Messages, worship sets, media like bumpers, testimonies and series introductions are all pre-produced for the satellite campuses and live stream long before Sunday.
“For online services we have our message capture that we do on Tuesdays. Message capture is what we would use online, and then we also feed it to those campuses. If our senior pastor is teaching by video at the other two locations, our North Overland Park and our Olathe campus, we'll use the same teaching video that we just produced for our online service.”
While worship is still done live at all the campuses, multiple worship sets for online use are recorded in front of a live audience once a month. “We'll have the last Sunday of August, we’ll do an all-campus worship night,” AbuSaada explains. “So, we'll capture that with all the people in the room, and then we'll probably have three worship sets out of that time that we would attach to our services online. And then we'll kind of build a catalog of worship sets, and then we'll attach those to our service online.”
AbuSaada says COVID gave them an opportunity to really look and fine tune what the online experience had been like. “We did an online service, but we weren't paying close attention to it as far as quality and what the experience was like for someone online. So, when COVID hit, that was all we were doing for a while. It was like we got to produce basically a TV show every week.”

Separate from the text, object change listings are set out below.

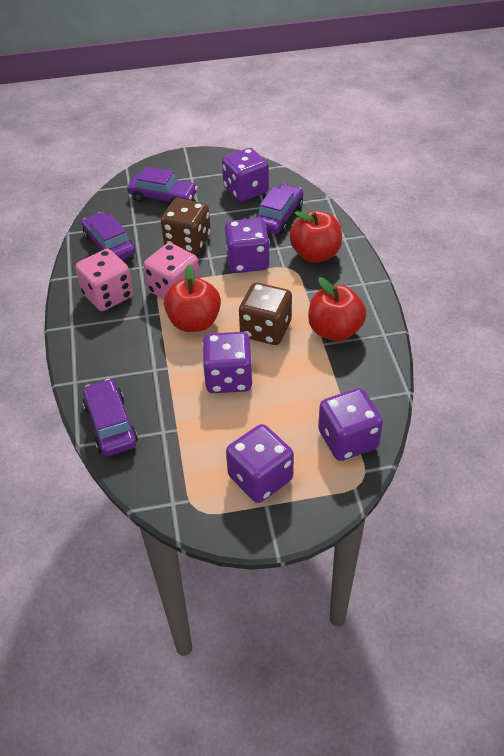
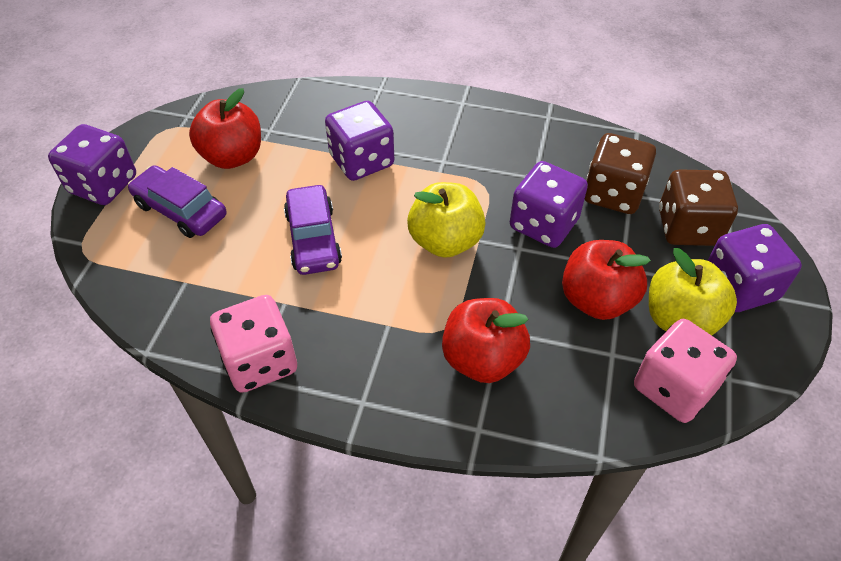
purple car: 4 -> 2
purple dice: 5 -> 4
yellow apple: 0 -> 2

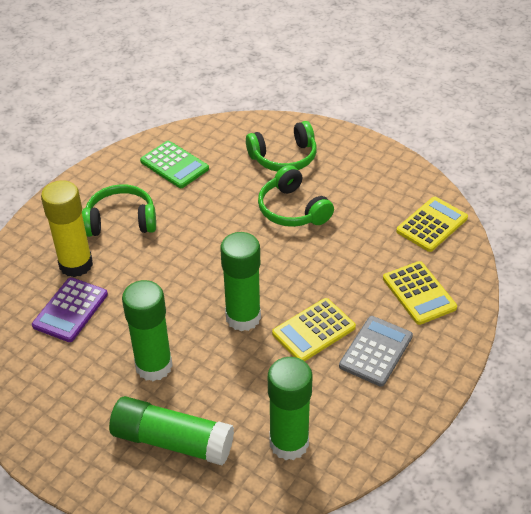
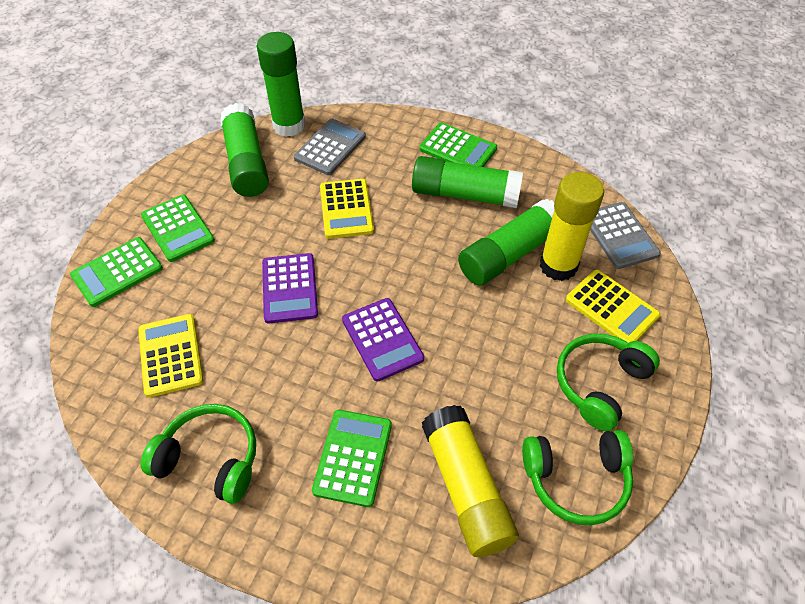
green calculator: 1 -> 4
grey calculator: 1 -> 2
purple calculator: 1 -> 2
yellow glue stick: 1 -> 2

So how do attendees now feel about video teaching at the satellite campuses? “We've had mixed responses for the people who are live in the rooms in the auditoriums,” AbuSaada admits. He says last fall they changed the location of the sermon recordings from a studio to the stage of their newest campus. “They have a nice LED wall in the background,” he says. “So, they're teaching from a stage, which I think has created probably a little bit more positive experience, I think, for people both online and the people in the auditoriums. But the response has been fine. I think anytime you do any kind of video stuff, you're going to get people that are like, well, I just really live teaching, which I totally relate to and understand. So, we actually modified our amount of live teaching in a year based on some of those responses.”